Alors que dans À travers chants, Berlioz donnera toute sa place à la musique germanique, c’est ici à la vie musicale française qu’il s’attache principalement. Nourri de La Fontaine, de Molière ou de Boileau, qu’il aime parodier, il se fait le descendant des moralistes du Grand Siècle en proposant à ses contemporains une satire mordante de la vie musicale. Les « grotesques », ce sont d’abord tous ceux dont la musique a « détraqué le cerveau » (les maniaques et les monomanes, aveuglés par leur passion), mais aussi, plus généralement, les amateurs, les arrangeurs, les instrumentateurs, les batteurs de mesure, les mauvais traducteurs, et tous les musiciens calamiteux.
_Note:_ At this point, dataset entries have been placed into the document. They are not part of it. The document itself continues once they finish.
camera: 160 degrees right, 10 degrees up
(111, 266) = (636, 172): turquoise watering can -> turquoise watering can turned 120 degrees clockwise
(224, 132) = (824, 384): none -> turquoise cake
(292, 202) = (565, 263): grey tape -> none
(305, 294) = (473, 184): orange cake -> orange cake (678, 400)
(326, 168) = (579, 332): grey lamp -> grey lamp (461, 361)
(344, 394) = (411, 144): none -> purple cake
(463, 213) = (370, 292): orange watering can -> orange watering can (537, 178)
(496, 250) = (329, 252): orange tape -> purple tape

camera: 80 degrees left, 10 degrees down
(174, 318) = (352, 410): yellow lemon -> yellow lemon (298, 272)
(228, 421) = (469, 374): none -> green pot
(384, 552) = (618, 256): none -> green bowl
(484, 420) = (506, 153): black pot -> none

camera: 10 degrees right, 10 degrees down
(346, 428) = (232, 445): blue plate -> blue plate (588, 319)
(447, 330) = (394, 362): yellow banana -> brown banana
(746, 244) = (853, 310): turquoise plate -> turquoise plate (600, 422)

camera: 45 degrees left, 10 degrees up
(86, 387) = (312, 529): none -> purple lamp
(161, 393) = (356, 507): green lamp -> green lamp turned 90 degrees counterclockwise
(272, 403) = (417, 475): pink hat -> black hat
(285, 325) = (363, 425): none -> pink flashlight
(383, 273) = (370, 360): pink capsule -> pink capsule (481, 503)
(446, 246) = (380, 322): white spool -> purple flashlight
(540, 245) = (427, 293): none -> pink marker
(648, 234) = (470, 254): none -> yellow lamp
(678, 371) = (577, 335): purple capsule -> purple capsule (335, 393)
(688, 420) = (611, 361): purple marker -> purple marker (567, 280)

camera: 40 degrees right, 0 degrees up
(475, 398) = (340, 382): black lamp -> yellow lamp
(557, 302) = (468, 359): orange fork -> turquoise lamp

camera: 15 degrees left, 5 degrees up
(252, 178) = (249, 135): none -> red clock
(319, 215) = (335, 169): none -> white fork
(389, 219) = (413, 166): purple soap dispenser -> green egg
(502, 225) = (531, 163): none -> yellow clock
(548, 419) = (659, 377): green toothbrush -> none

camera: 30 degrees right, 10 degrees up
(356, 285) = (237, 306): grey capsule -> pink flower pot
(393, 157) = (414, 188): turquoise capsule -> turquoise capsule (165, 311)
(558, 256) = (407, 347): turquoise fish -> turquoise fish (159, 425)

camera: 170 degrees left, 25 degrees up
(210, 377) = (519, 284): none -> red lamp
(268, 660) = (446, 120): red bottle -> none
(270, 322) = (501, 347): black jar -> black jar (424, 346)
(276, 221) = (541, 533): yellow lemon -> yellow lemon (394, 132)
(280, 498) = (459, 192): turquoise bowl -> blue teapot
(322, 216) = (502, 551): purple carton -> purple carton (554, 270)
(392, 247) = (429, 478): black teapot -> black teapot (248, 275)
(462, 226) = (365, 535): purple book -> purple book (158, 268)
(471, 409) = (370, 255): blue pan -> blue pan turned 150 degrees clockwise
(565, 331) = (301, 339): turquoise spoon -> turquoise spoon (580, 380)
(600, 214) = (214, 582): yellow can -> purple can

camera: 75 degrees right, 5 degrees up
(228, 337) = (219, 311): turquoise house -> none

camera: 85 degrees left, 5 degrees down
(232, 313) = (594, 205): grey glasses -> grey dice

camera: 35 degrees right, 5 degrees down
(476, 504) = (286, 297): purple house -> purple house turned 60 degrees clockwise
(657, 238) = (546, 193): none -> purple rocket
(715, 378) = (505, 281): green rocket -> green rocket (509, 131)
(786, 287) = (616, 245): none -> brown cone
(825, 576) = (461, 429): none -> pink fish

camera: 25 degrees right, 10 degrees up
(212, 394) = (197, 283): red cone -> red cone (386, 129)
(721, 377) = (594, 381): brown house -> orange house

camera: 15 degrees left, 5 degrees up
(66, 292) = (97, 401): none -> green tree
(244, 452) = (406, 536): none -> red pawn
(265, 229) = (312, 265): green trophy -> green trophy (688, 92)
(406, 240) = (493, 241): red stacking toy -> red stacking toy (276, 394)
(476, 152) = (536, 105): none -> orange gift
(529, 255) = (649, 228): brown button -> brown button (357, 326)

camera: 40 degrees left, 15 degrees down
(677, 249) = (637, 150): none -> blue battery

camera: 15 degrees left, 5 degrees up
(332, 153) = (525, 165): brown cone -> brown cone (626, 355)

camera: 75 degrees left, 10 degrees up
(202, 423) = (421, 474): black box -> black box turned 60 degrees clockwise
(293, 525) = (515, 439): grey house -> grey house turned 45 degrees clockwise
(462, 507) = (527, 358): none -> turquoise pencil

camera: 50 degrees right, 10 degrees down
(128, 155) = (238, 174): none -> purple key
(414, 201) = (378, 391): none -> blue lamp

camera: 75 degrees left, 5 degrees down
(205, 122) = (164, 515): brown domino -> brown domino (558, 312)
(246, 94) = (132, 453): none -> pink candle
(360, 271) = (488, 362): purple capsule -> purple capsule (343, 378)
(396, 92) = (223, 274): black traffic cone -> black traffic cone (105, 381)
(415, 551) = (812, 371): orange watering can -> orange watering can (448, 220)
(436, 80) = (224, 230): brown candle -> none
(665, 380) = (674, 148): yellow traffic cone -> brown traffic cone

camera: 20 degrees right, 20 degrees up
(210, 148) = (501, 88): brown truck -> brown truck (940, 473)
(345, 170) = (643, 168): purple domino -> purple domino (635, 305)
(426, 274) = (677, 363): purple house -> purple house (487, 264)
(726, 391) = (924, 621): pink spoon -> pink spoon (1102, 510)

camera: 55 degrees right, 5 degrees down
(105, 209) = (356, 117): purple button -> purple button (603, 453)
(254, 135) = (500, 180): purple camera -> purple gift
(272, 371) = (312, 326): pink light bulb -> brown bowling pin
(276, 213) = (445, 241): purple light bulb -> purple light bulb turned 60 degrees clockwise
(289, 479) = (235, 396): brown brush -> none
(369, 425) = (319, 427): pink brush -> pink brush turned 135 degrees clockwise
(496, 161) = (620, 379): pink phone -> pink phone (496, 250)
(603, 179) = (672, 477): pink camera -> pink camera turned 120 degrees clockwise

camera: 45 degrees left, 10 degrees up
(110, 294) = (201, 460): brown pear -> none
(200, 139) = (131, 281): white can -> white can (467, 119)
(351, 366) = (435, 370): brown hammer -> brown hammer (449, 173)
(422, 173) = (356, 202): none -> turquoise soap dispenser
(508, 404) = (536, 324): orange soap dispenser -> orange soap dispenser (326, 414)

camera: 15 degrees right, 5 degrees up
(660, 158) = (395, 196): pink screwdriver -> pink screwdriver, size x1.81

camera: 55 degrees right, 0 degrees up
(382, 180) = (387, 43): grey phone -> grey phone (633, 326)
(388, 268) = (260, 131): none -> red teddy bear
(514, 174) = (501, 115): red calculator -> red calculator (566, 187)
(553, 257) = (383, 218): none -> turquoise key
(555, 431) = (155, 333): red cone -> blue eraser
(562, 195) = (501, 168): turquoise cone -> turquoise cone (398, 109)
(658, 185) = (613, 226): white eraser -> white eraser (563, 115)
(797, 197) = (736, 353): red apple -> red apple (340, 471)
Usant de toutes les armes de l’humour et de l’ironie, Berlioz égratigne la sottise du public, la surdité des chefs, les prétentions des chanteurs, le despotisme des directeurs, l’incompétence des critiques, la niaiserie des livrets, le mercantilisme de la vie parisienne, l’insignifiance des opéras-comiques s’envolant par nuées (« les moineaux »), la médiocrité de tous ceux qui cuisinent ou consomment l’infâme « pot-au-feu musical ».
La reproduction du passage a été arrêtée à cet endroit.